Given that the prevalence of obesity is higher than that of underweight individuals, except in certain regions of sub-Saharan Africa and Asia, the issue of obesity has emerged as a significant social threat in contemporary times [25]. Female sexual dysfunction (FSD) can affect women of all ages and is often a complex issue with multiple contributing factors [26]. Interestingly, there has been relatively more research focusing on the relationship between obesity and sexual function in men to women, and the impact of obesity on women’s sexual lives remains less understood [27, 28].

Esposito et al. conducted a study comparing women with and without FSD, as well as women with Female Sexual Function Index (FSFI) scores of ≥ 23. Their findings revealed that age and BMI were the only factors associated with FSD [29]. Similarly, Kirchengast et al. (1996), in a study without a control group, reported that body weight and subcutaneous fat, particularly in areas such as the chest, waist, and hips, were associated with a decrease in sexual interest among postmenopausal women who were not undergoing hormone therapy [30]. Notably, these results align with the findings of the present study, further highlighting the association between obesity, overweight status and sexual dysfunction in women.

Several studies have provided insights into the relationship between weight loss and sexual function. It has been observed that lifestyle modifications or drug therapies resulting in weight loss of up to 10% are associated with improvements in sex hormone levels and sexual performance [31,32,33]. Another study compared the Female Sexual Function Index (FSFI) scores of 52 women with abnormal names? to those of 66 women in the control group. The study found a significant association between FSFI scores and BMI but not the waist-to-age ratio [34]. Similarly, another study found a negative correlation between BMI and female sexual dysfunction. The researcher suggested that individuals with higher BMI might face difficulties with body positioning during sexual activity, emphasizing the importance of early interventions to reduce BMI in healthcare settings [35].

Contrary to our study findings, one study reported no significant relationship between BMI and the improvement of FSFI scores following non-surgical weight loss interventions for obese women. In contrast, non-surgical weight loss in obese men demonstrated more pronounced improvements in sexual dysfunction [14]. Another study found no statistically significant difference in FSFI scores between obese and control groups. The prevalence of female sexual dysfunction was reported to be 50% and 41% in the obese and control groups, respectively [19]. Elofsson et al. also conducted a study involving a Swedish population that included 840 young women (18% overweight, 6% obese) and 426 older women (32% overweight and 11% obese). Their findings indicated no difference in sexual life satisfaction between obese and normal-weight women, contradicting the results of our study [36].

This meta-analysis had certain limitations that should be acknowledged.
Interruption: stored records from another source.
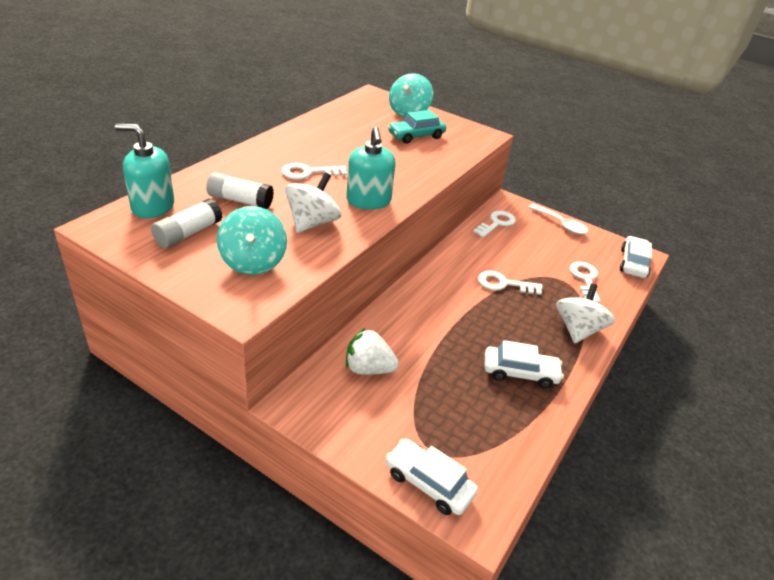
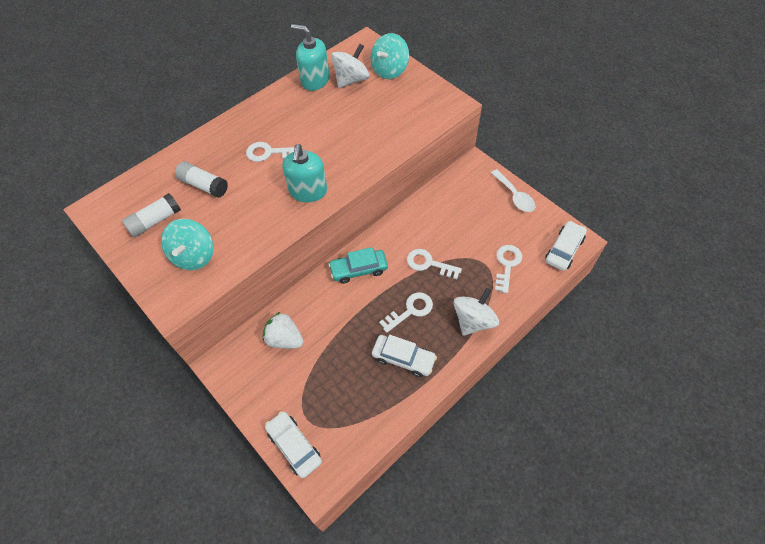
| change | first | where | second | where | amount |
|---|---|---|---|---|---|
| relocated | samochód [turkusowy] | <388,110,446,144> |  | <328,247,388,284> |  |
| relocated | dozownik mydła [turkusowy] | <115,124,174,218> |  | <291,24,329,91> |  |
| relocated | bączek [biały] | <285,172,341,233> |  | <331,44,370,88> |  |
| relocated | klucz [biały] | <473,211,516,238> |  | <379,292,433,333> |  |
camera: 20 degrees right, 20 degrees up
Firstly, the number of studies available from different countries was unequal, and the participants’ age distributions varied, which could contribute to the differences in the prevalence of obesity and overweight across countries. Additionally, the inclusion of studies was limited to those published in English, potentially leading to the oversight of studies published in other languages. It is important to consider these limitations when interpreting the findings of this meta-analysis.

Conclusion

The findings of this study reveal the significant prevalence of sexual dysfunction in overweight and obese women. It is crucial to recognize that sexual dysfunction adversely affects the quality of marital relationships and overall life satisfaction for women. Policymakers can use the outcomes of this meta-analysis to emphasize the importance of screening for obesity and overweight among women, as well as raising awareness within society about the detrimental effects of these conditions, including their impact on sexual performance. The results of this research can serve as a valuable research priority and guide interventions aimed at addressing the issue effectively.